Here the $mult_A$-map is defined above and $D \in Div(X) =\mathcal{K}^*_X /\mathcal{O}^* _X (X)$ is Cartier Divisor (compare page 256).
My problem is following:
If $x$ is generic then (cosidered locally in an affine Noetherian neighborhood $U = Spec(A)$) it corresponds to a minimum prime ideal $p_x$ of $A$. Then in $\mathcal(O)_{X,x}= A_x$ all regular elements are inverible and vice versa because $A$ is localized at $A \backslash p_x$ and zero divisers are exactly the set $Ass(\mathcal{O}_{X,x}= p_x$ (because $A$ is not zero and p_x is the only prime ideal). Therefore for $Frac(\mathcal(O)_{X,x})^* $ consist of fractions $a/b$ with $a, b \in A \backslash p_x =\mathcal{O}_{X,x}^*$.
But in this case I get that $mult_x(D)$ is zero, because for $D_x = a/b$ with $a, b \in \mathcal{O}_{X,x})^*$ as below I get $mult_{\mathcal{O}_{X,x}}(D_x)= mult_{\mathcal{O}_{X,x}}(a/b)=mult_{\mathcal{O}_{X,x}}(a)-mult_{\mathcal{O}_{X,x}}(b) = 0 -0$ , what obviosly contradicts to the statement.
What causes the trouble?

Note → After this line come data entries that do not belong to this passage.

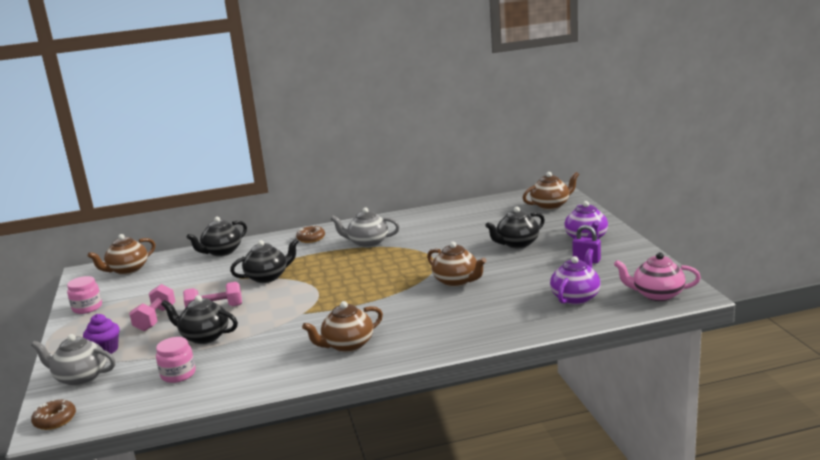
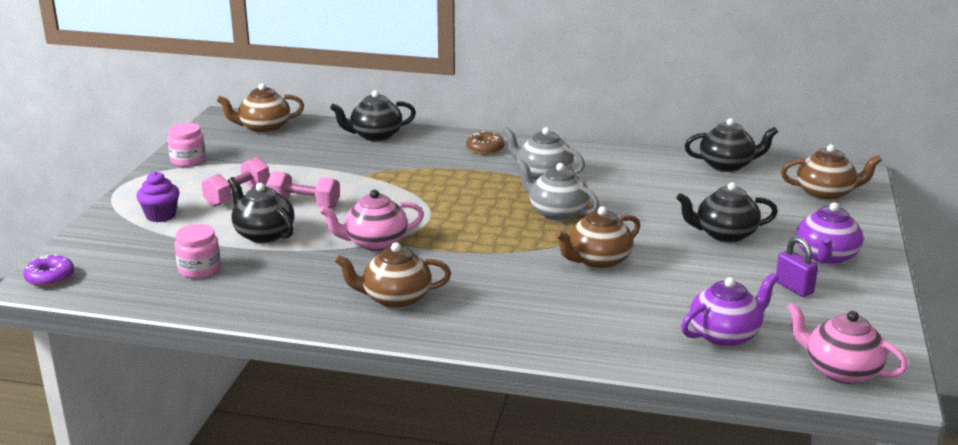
camera: 25 degrees right, 5 degrees up
(55, 420) = (50, 277): brown donut -> purple donut
(80, 377) = (112, 239): grey teapot -> grey teapot (557, 213)
(268, 277) = (393, 183): black teapot -> black teapot (727, 165)
(294, 316) = (374, 242): none -> pink teapot
(456, 281) = (597, 261): brown teapot -> brown teapot turned 75 degrees clockwise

Does anybody see a correct way of proving this?
I think you are mixing up $\mathcal{O}_{X,x}$ and $\mathcal{O}_{X\setminus U,x}$.
First, I should say that there is no mention of scheme structure on $X\setminus U$, so the group $\mathcal{O}_{X\setminus U,x}$ does not mean anything. You can put the reduced structure, and in that case, this is true that $\mathcal{O}_{X\setminus U,x}$ is a field. But this is not important.
On the other hand, the group $\mathcal{O}_{X,x}$ is far from being a field. Therefore $mult_{\mathcal{O}_{X,x}}(a)$ might be non zero.
Check examples ! Let $X=\mathbb{A}^2=\operatorname{Spec}k[x,y]$ and $D$ the divisor defined by $(xy^{-2})$. This example shows that one should not put any scheme structure on $X\setminus U$. This closed set has some closed points (corresponding those for which $x=0$ or $y=0$) and two generic points corresponding to the ideals $(x)$ and the ideal $(y)$.
These ideals are exactly those where the multiplicity of $D$ is non zero : $mult_{(x)}(D)=1$ and $mult_{(y)}(D)=-2$.